Biden’s directive calls for an extension of the existing student loan relief, which applies to borrowers with federally held student loans. The policy excludes some 8 million borrowers who have federally backed student loan debt that is held by a private lender.

Punting student loan forgiveness to Congress: Progressives have been pushing the incoming Biden administration to cancel student loan debt through executive action, a strategy that the outgoing Trump Education Department has sought to impede.

But Biden has signaled he doesn’t believe he has the authority to do so, and his advisers have made clear that the incoming administration wants Congress to tackle that issue.

“As the president-elect has said for months, he supports Congress acting immediately to cancel $10,000 of federal student loan debt per person,” Deese told reporters on Tuesday.

Biden’s $1.9 trillion Covid relief proposal does not include student loan forgiveness, though his advisers said that he still supports the idea.
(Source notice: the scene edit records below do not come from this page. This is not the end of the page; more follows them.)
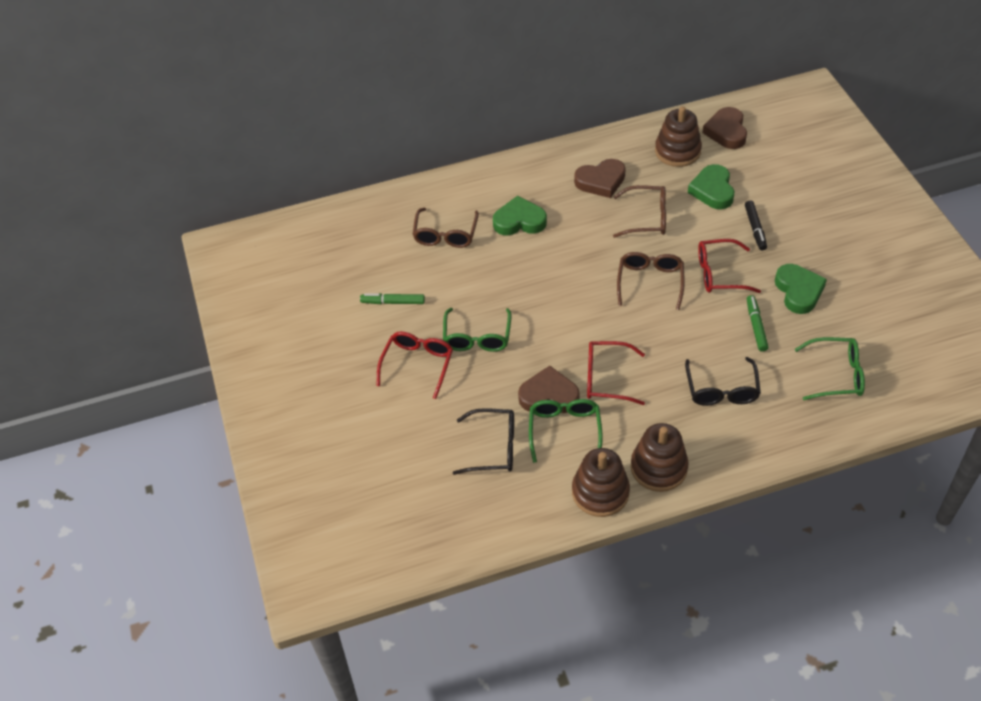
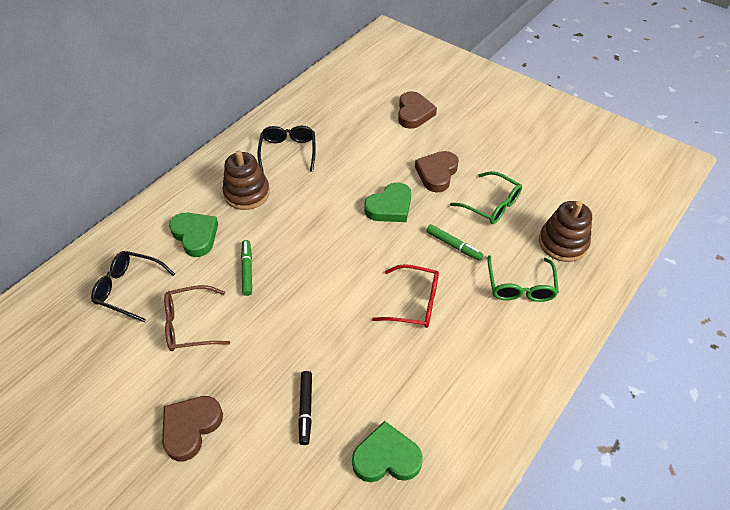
brown glasses: 3 -> 1
brown stacking toy: 3 -> 2
green glasses: 3 -> 2
red glasses: 3 -> 1

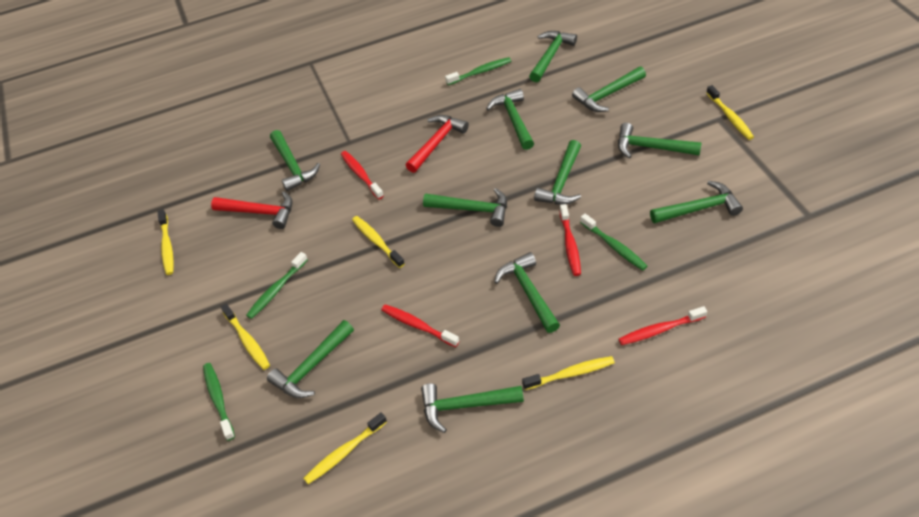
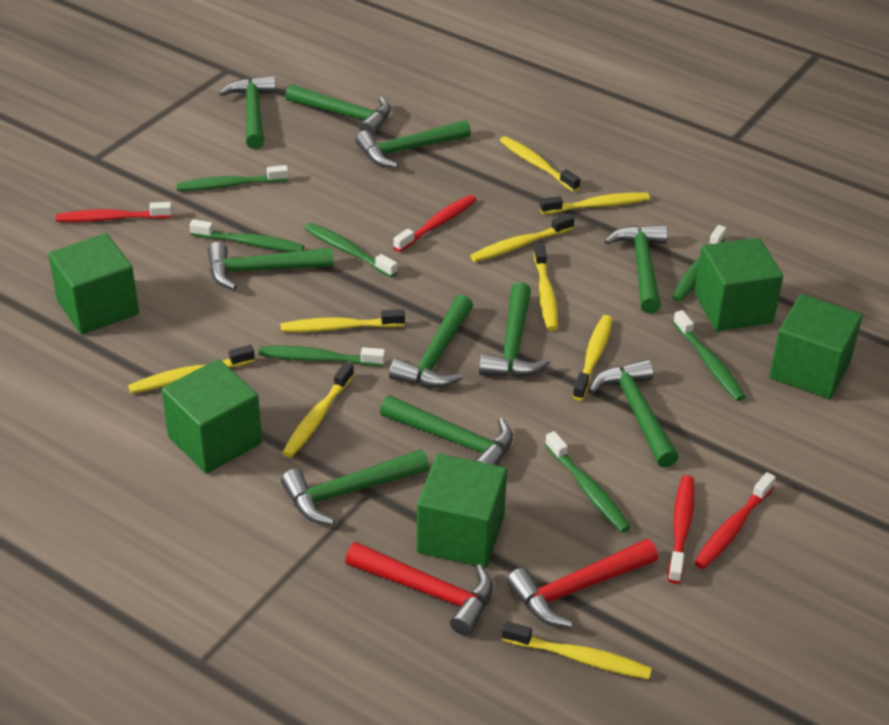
green cube: 0 -> 5
green hammer: 11 -> 10
green toothbrush: 4 -> 7
yellow toothbrush: 6 -> 9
The extension of sweeping student loan forbearance is one of more than a dozen executive actions that Biden plans to roll out on his first day in office, including several that relate to education.

Biden is expected to sign the executive orders in the Oval Office shortly after his inauguration on Wednesday afternoon. Officials said that the full text of the orders would not be available until after Biden signs them.

Overturning the “patriotic education” panel: Biden plans to terminate the Trump administration’s 1776 Commission, which existed only for several months and was based at the Education Department.

The commission on Monday released a report, some parts of which appear to be lifted from an author’s prior work, that attacked progressivism as a threat to America’s principles alongside fascism and slavery. It also defended the Founding Fathers’ views on slavery in what the White House billed as the “definitive chronicle of the American founding.”

Susan Rice, the incoming director of the White House Domestic Policy Council, called the commission “harmful” and a Biden transition team fact sheet said that the committee had “sought to erase America’s history of racial injustice.”

Repealing Trump’s order on diversity training: The Biden administration also plans to swiftly undo the Trump administration’s policy that prohibited federal contractors and some grant recipients that conduct “any form of race or sex stereotyping,” including diversity training.

Colleges and universities, among other groups, like LGBT advocacy organizations, had called on the Biden administration to reverse the policy. A federal judge last month also put Trump’s executive order on hold.

Expanding transgender rights: Biden will sign an executive order that his advisers said “builds on” the Supreme Court’s ruling last year in Bostock v. Clayton County, a landmark ruling that said that federal law protects employees against workplace discrimination based on their gender identity or sexual orientation.

Rice said that the order would also create “an effective presumption that federal antidiscrimination statutes that cover sex discrimination prohibit discrimination on the basis of sexual orientation or gender identity.”

That would appear to apply to Title IX, which bars sex discrimination in federally supported education programs. The Trump administration had repeatedly said that it believed that the Bostock ruling did not apply to Title IX, most recently in an Education Department legal opinion earlier this month.

Boosting DACA: Biden also plans to sign a presidential memorandum on Wednesday that aimed at “preserving and fortifying” the Obama-era Deferred Action for Childhood Arrivals program that provides relief from deportation to immigrants who were brought to the country illegally as children.

It will also include a legislative proposal that would allow DACA recipients to immediately apply for permanent legal status.

The Trump administration tried to end the DACA program but the Supreme Court ruled last year that decision was legally defective. A federal judge in December ordered the Trump administration to once again begin accepting new applications for the program.